Monday, June 13, 2011

Insight from Cracked?

For a humor website, Cracked.com often has some surprisingly insightful articles (and a lot of puerile junk -- go figure). A good example is today's article on "The Six Most Ominous Trends in Video Games." The #1 trend listed is "We Still Don't Know What a 'Game' Is" and, reading it, I found one particular passage possibly relevant to fields outside video games, to wit:
The future is that what we're now calling video games will cease to be a thing, and will break up into several different art forms, each with their own medium. We'll have true "games" where we perform simple tasks to kill a few minutes or get a high score (Angry Birds, etc) that will cost a dollar or two. We'll have interactive stories that are less about "winning" and "losing" and more about relating to characters and following drama (LA Noire, Heavy Rain) and they will not be called games, because it never made sense to call them that.
Obviously, our hobby can't be compared directly to video games (or, at least, shouldn't be), but, when I read the passage above, I found myself wondering if the term "roleplaying game" is now so broad a term that it, too, has lost much of its meaning. I'm definitely convinced that what I mean when I say I like RPGs is not the same thing as what many others mean when they say the same thing.

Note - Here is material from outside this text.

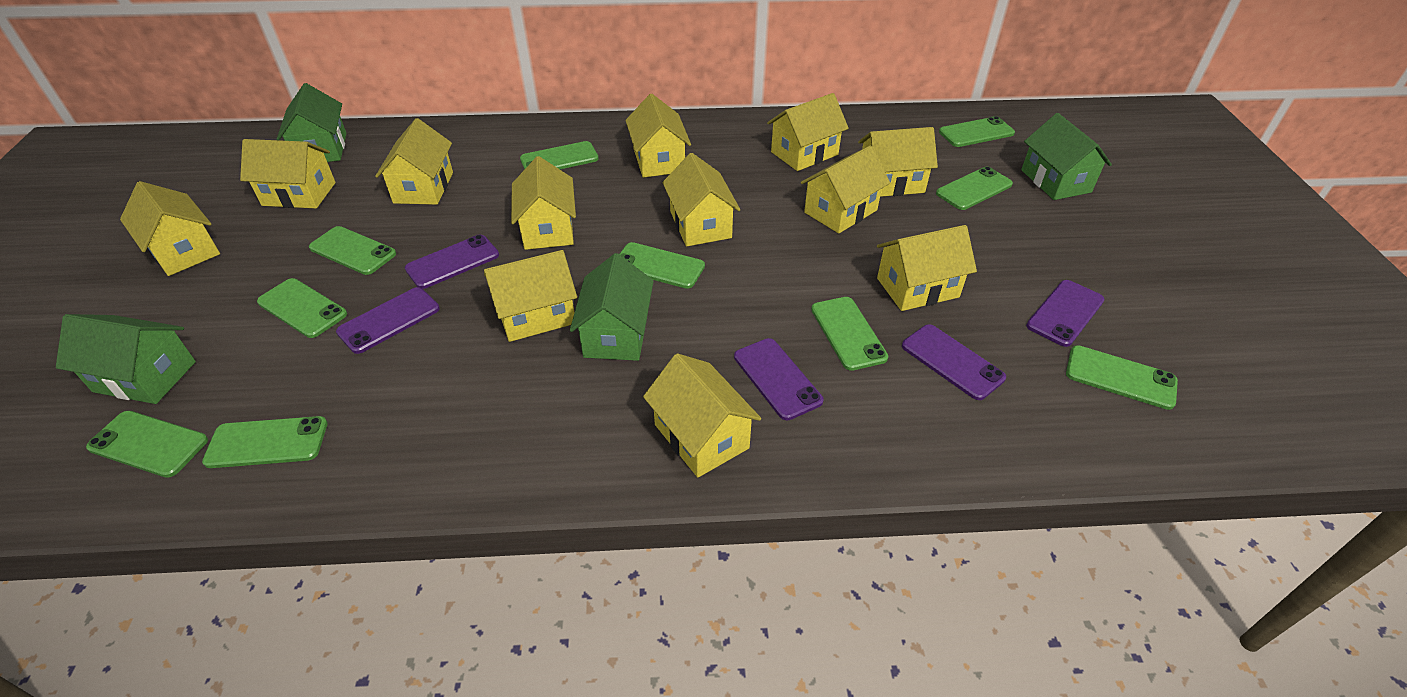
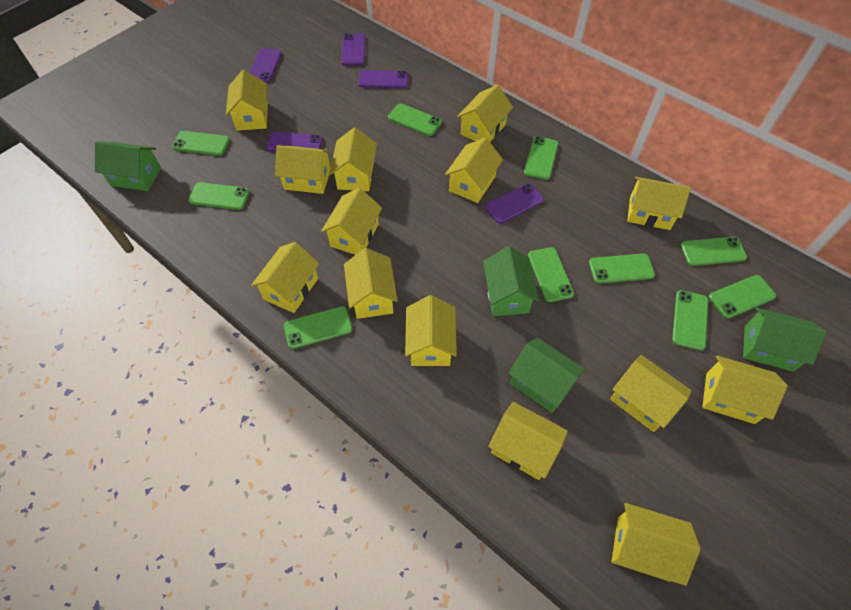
yellow house: 12 -> 14

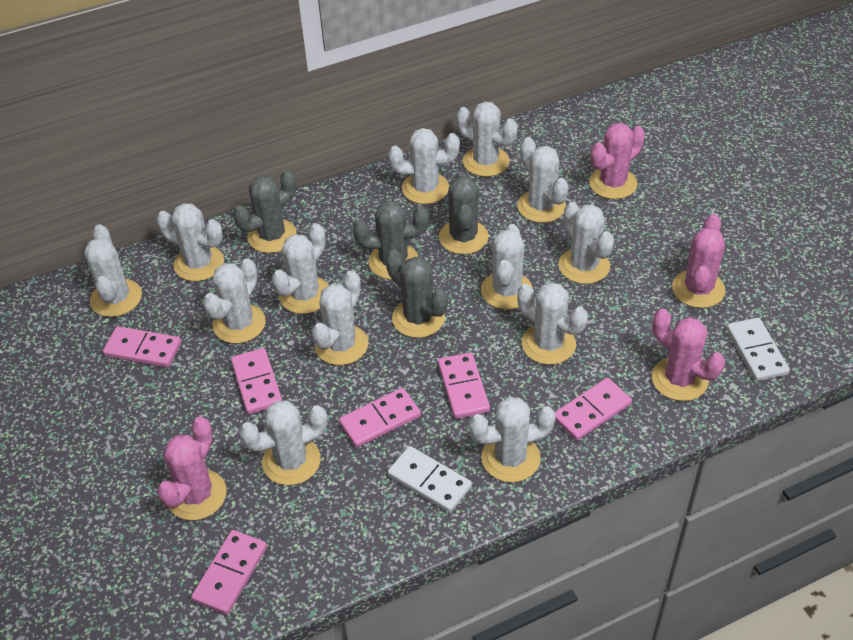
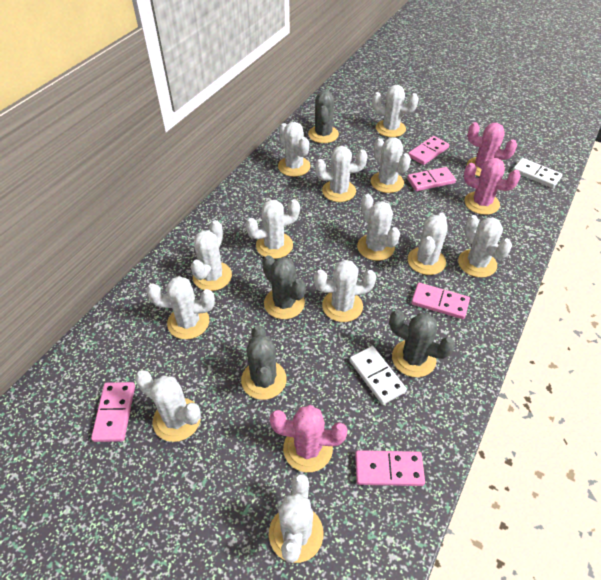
pink cactus: 4 -> 3
pink domino: 6 -> 5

And while my feeling is that little is gained by metaphorically kicking some gamers out of the clubhouse, I do sometimes think that even less is gained by pretending that someone who plays D&D and someone who plays My Life with Master are involved in the same hobby. That's why I've never seen it as contradictory that someone might -- gasp! -- enjoy both hobbies, much in the same way that someone might enjoy baseball and football. At the same time, I've never met any sports fan who pretended that baseball and football were the same activity or that baseball might be improved by importing into it rules from football.

30 comments:

  1. But we do find good things to import from baseball to football (or the reverse). Things like player drug testing, constraining umpires, using video feeds.

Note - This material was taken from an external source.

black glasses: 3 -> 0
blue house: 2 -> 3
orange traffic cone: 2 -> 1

    Opponents of these measures might say they're trying to turn baseball into football, but that's not a defense of baseball's practices on their own merits. Likewise training - there is a lot of room for comparison between the training of a pitcher and the training of a QB, even though they are far from the same thing. Similar muscles are used, and knowledge of them improves both.

    In the same way, talking about what effect a rule will produce on play is common to discussions of My Life With Master and Dungeons and Dragons. Sometimes a technique that works in one, abstracted one level up ('making a villain that pushes the players buttons'), can be used in the other. I think that discussion is worth keeping on the table.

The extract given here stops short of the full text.